Cette lutte effrénée et pathétique contre le temps et la mort occupe une grosse moitié du film, Soderbergh rejoignant pour clore Liberace les rangs du biopic et de la love story vaincue. S’il est loin d’être pleinement convaincant (la sélection en compétition officielle à Cannes est avec le recul presque surprenante), Ma vie avec Liberace est en tous les cas d’une cohérence éclatante avec le virage opéré par le réalisateur dans ses derniers films. Qu’observe le réalisateur de films en films si ce n’est, de manière quasi clinique, ce que la société fait au corps ? Obsession du jeunisme et de l’apparence dans Liberace, du bien-être constant dans Effets secondaires (2013) et de l’argent dans Magic Mike (2012), un film à largement réévaluer. Ce qu’on peut lire en filigrane dans bon nombre de ses films (de Erin Brockovitch à Girlfriend Experience (2009)), c’est la déformation du corps et son asservissement aux exigences de la société. Le corps oscille alors entre tas de viande (qu’on palpe dans Girlfriend Experience ou Magic Mike ou qu’on charcute de Contagion (2011) à Liberace) ou tube à essai pour expérimentations chimiques censées offrir des versions améliorées de soi (de Effets secondaires à Liberace).

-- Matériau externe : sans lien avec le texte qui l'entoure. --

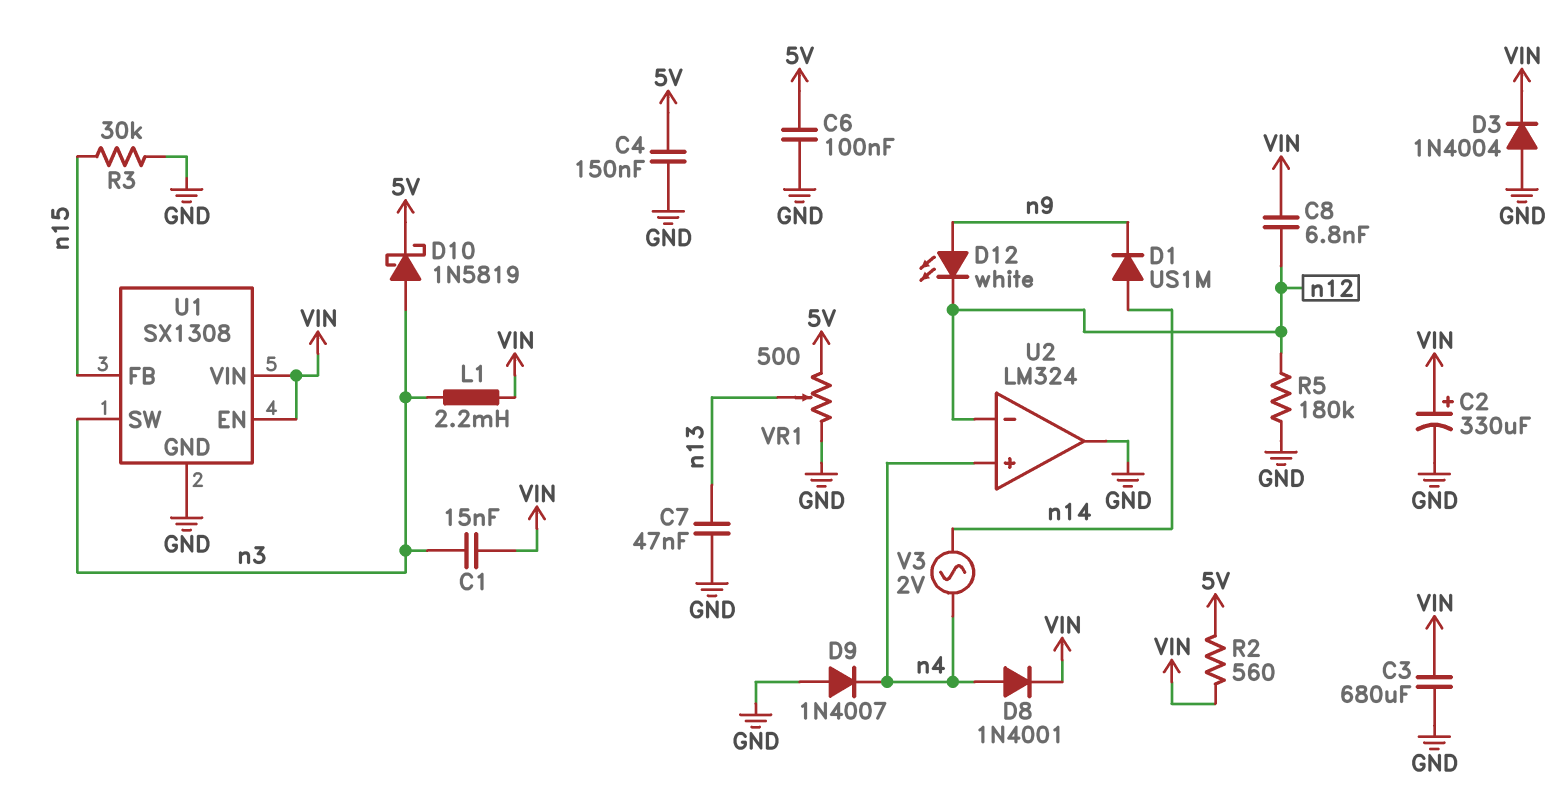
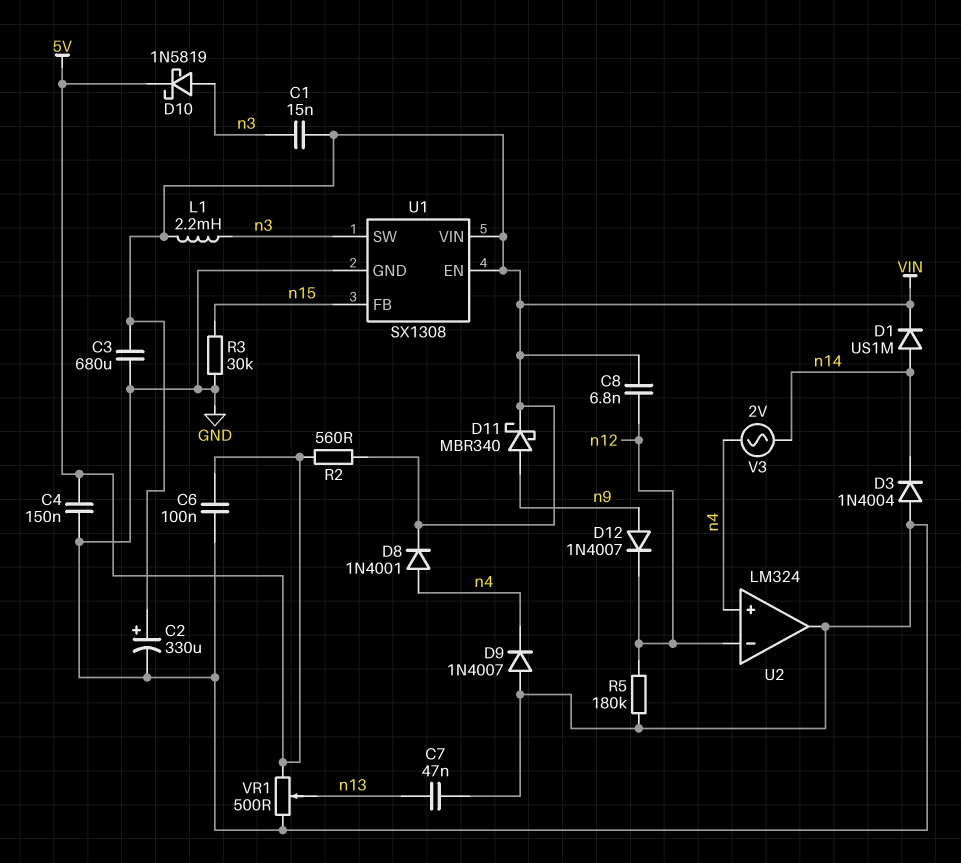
D1: diode US1M (A n14, K n9) -> diode US1M (A n14, K VIN)
D3: diode 1N4004 (A GND, K VIN) -> diode 1N4004 (A GND, K n14)
D11: none -> schottky MBR340 (A n9, K VIN)
D12: LED white (A n9, K n12) -> diode 1N4007 (A n9, K n12)

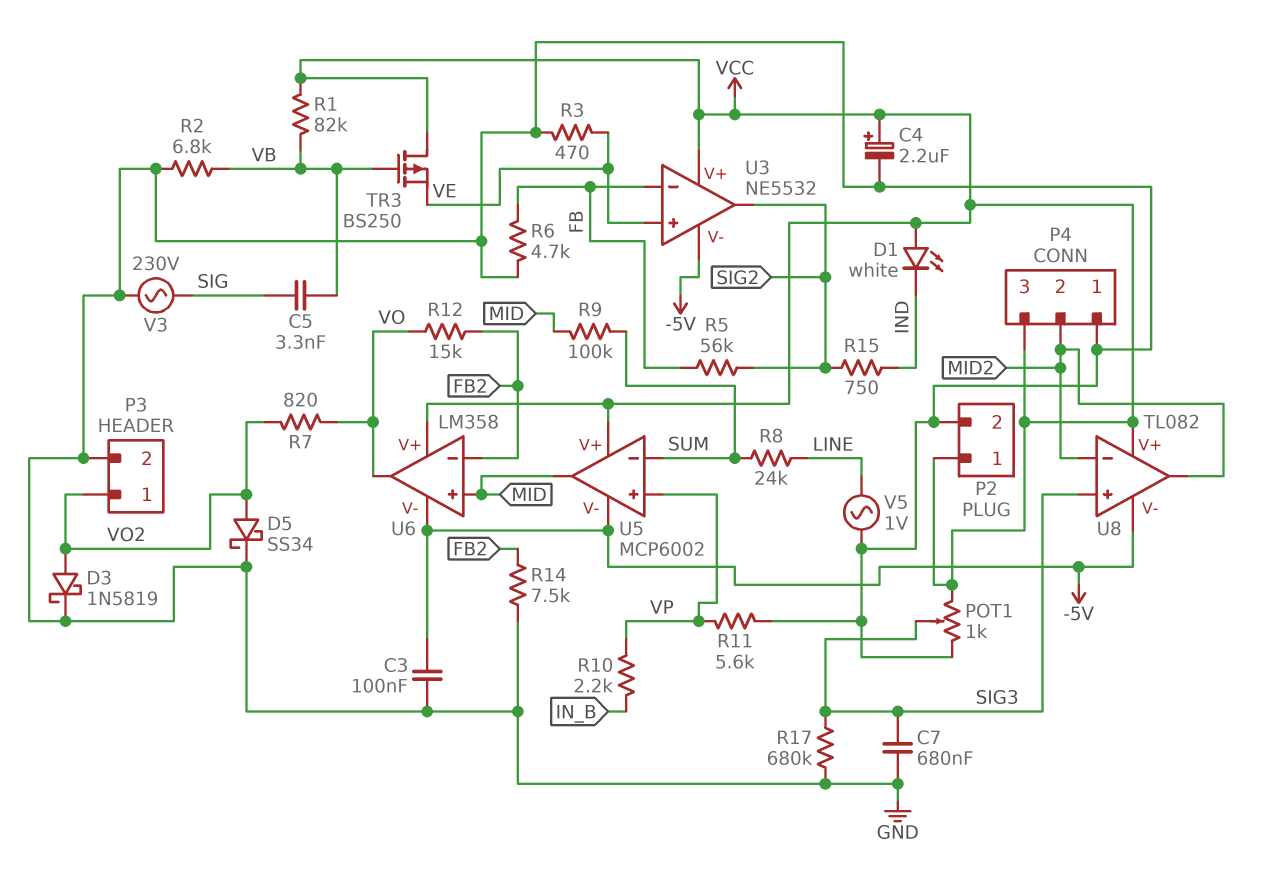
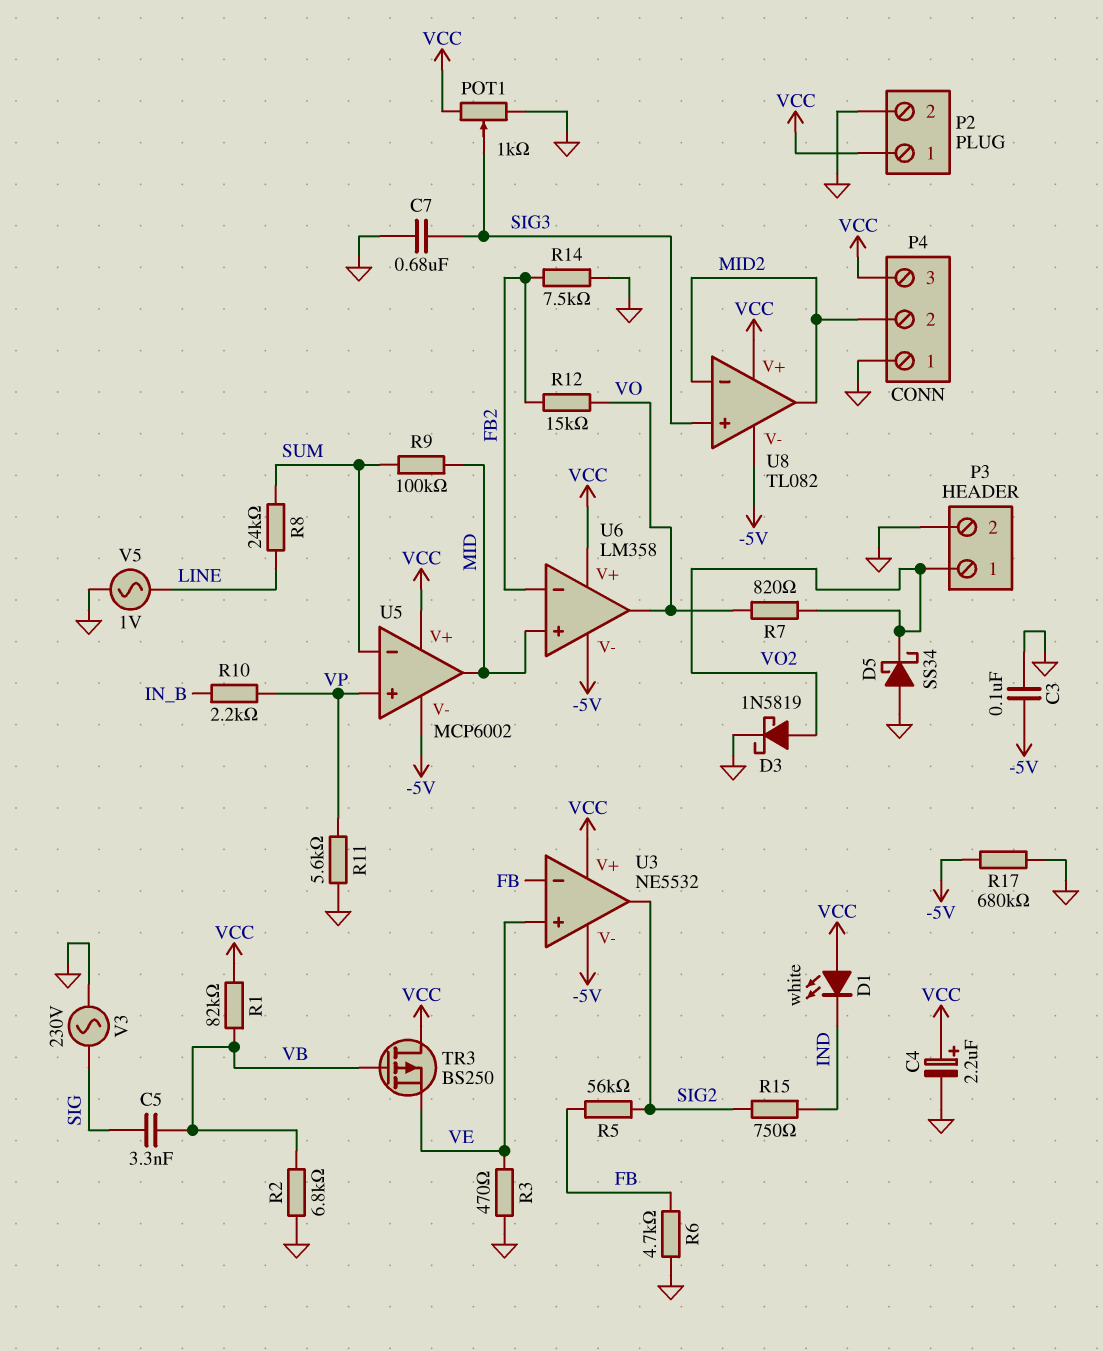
D5: schottky SS34 (A VO2, K GND) -> schottky SS34 (A GND, K VO2)
R17: 680k (GND, SIG3) -> 680k (-5V, GND)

Ce serait ainsi toute la filmographie du réalisateur qui serait à relire sous cet angle.

Si on ne sait aujourd’hui quel crédit accorder aux déclarations de Soderbergh, homme multi-casquettes (tour à tour réalisateur, producteur, scénariste, chef opérateur, monteur) et productiviste (sept films en cinq ans, sans compter les documentaires ou son featuring comme réalisateur seconde équipe sur Hunger Games (Gary Ross, 2012) par exemple) – on n’a en fait absolument pas envie d’y croire -, il signe néanmoins avec Behind the Candelabra une possible fin de carrière peut-être pas toujours exceptionnelle, mais à la cohérence qui ne peut que susciter l’envie de le voir poursuivre son passionnant travail.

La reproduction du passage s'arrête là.